Join artist and researcher Caroline Sinders for a 3-day workshop exploring how machine learning and data collection can be used as a form of protest and as creative practice. Combining lectures, machine learning analytics, design thinking iterations and interventions, each session will investigate varying methods of creating a feminist data set. Exploring its potential to disrupt larger systems by generating new forms agency, the series asks: can data collection itself function as an artwork? Can it act as a form of protest?

The creation of this feminist data set will act as a means to combat bias and introduce the possibility of data collection as a feminist practice, aiming to produce a slice of data to intervene in larger civic and private networks. Increasingly moving towards design, the series explores how interfaces can be agents of change within machine learning systems that are utilized by the public and private sectors of our daily lives.

What does a feminist data set look like when collaboratively made?
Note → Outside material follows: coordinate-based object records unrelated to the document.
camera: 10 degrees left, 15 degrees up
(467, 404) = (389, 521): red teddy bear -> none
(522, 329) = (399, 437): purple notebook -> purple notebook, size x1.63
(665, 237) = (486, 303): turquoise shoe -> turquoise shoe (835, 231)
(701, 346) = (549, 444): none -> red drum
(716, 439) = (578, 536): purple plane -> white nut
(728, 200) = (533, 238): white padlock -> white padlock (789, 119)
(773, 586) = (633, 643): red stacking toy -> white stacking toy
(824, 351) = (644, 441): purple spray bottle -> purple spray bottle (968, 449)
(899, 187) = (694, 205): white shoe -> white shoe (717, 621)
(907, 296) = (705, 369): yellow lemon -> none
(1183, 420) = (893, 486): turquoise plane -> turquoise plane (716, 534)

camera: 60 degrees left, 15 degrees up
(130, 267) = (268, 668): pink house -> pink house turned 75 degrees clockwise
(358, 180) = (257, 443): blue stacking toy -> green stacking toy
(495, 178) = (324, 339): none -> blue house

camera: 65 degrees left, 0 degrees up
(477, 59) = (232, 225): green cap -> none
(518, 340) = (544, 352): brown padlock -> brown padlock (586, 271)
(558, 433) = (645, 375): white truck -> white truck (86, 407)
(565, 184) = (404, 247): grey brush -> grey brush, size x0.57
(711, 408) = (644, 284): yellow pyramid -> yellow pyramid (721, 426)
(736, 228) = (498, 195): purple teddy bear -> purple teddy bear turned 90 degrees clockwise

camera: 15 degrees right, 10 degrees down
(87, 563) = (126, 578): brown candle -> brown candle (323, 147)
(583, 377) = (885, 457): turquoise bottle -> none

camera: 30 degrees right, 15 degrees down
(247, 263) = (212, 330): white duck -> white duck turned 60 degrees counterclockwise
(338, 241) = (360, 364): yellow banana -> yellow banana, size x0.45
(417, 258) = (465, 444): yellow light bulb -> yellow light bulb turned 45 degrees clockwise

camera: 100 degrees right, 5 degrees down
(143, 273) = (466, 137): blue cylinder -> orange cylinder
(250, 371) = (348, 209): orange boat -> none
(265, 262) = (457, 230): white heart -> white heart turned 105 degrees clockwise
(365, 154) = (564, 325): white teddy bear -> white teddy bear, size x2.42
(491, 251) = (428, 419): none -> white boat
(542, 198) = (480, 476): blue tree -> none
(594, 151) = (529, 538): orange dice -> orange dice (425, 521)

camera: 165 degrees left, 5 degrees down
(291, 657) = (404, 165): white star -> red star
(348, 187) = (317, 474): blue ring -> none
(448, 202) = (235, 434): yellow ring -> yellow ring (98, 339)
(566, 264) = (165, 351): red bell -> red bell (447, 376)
How can we think of interfaces as active agents within systems? Participants will be invited to bring digital content such as images, gifs, videos, sound, music and texts, which they feel is feminist in nature, to feed into the data set, which teaches an AI system to recognise such data (examples: The Feminine Mystique, Beyonce’s Lemonade, “I Want a Dyke for President”, the Cyborg Feminist Manifesto, etc.). This process raises questions concerning qualitative data collection and requires the group to reflect on categories supposed to capture feminism.

Elements of this series will be recorded and made publicly available.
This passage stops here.